I find myself in a funny situation these days. Exactly a year ago I was doing fieldwork on Quantified Self, tracking my steps, sleep, and virtually everything else in my life for which I could find a quantitative metric. From that work came an anthropological ethnography of which I’m extremely proud. I strongly feel that it provided some insight into the cultural landscape we broadly describe as “Quantified Self”, and it offered some theoretical explanations for why and how self quantification appeals to so many (especially Westerners).
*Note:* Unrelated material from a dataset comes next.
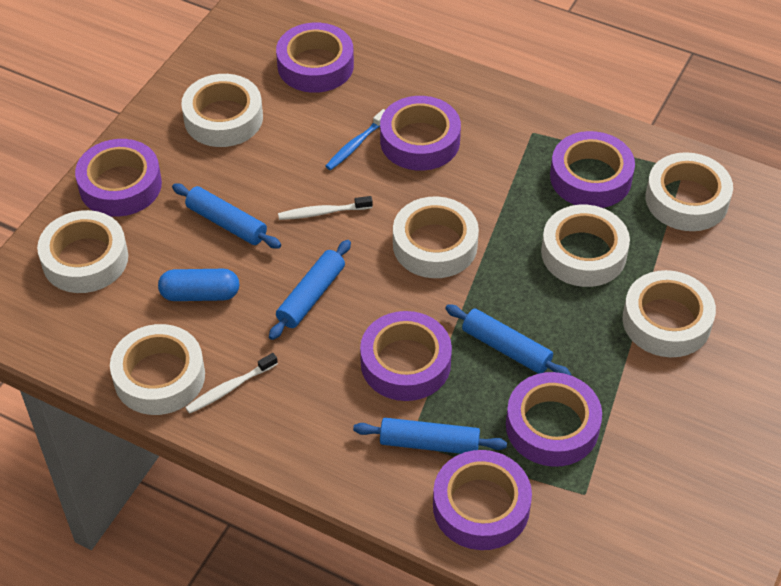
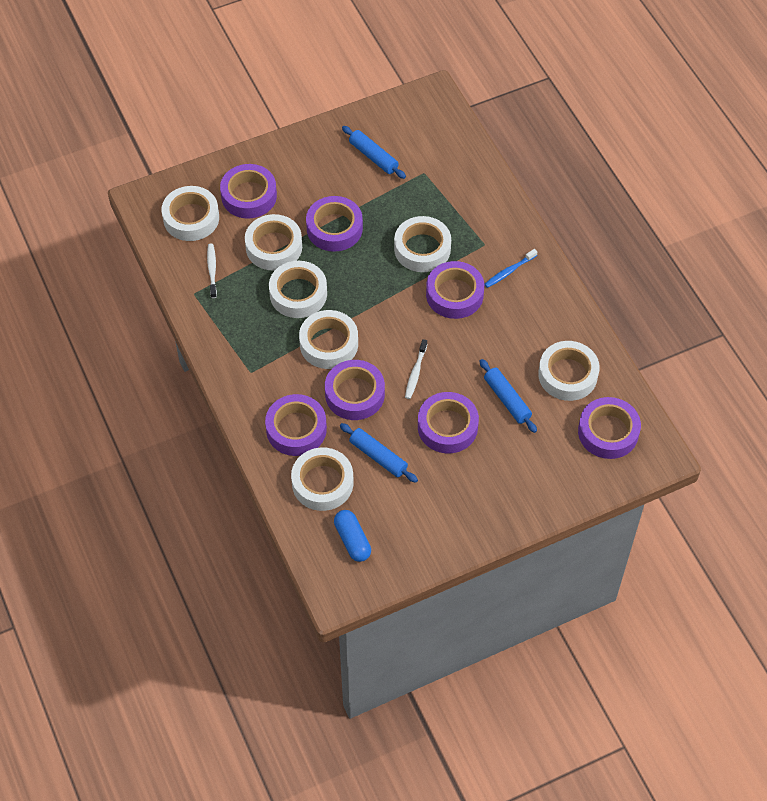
blue rolling pin: 4 -> 3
While I made an effort to analyze my own data in meaningful ways, it became clear to me - as it did to those who offer QS tools and systems - that the value in self quantification is actually in the quantification of the world; the trends of people at large scale might offer real insight that can help people. Countless papers in CS seek to answer questions about society from a perspective informed, ultimately, by statistical analysis of massive numbers of people. Businesses are predicated upon the notion that this approach is sound.

I’m not saying it’s not true; on the contrary, if this is the paradigm which generally describes the culture of QS, then I’d be remiss not to explore it, but how can I explore the “Quantified Other” when the IRB at UC Irvine was so reluctant to let me study the Quantified Self? So I focused on the self, exploring my own data and carefully avoiding dealing with anyone else’s data per se.

Flash forward to a year later, and I’m waiting on a script to parse through several hundred gigabytes of Quantified Self data made available by Azumio, a Bay Area company that has offered the infolab a massive dump of QS data.

A year ago I was very much in the trenches, seeing QS at a personal, individual level. I was interpreting my own data and wondering whether others were seeing things the way I was. Now I’m 10,000 feet up, only seeing my own data when I go through several layers of winnowing to find exactly my data point, and this time I know this isn’t how anyone else sees their data.

The questions I’m asking are fundamentally the same - how can I make life better using quantified self data? What can I learn at large? What can I learn about my own data?

This post got off my radar, and I plan on writing more formally about this for CSCW, so I’ll leave this alone for the moment. Sorry if it seemed to end abruptly.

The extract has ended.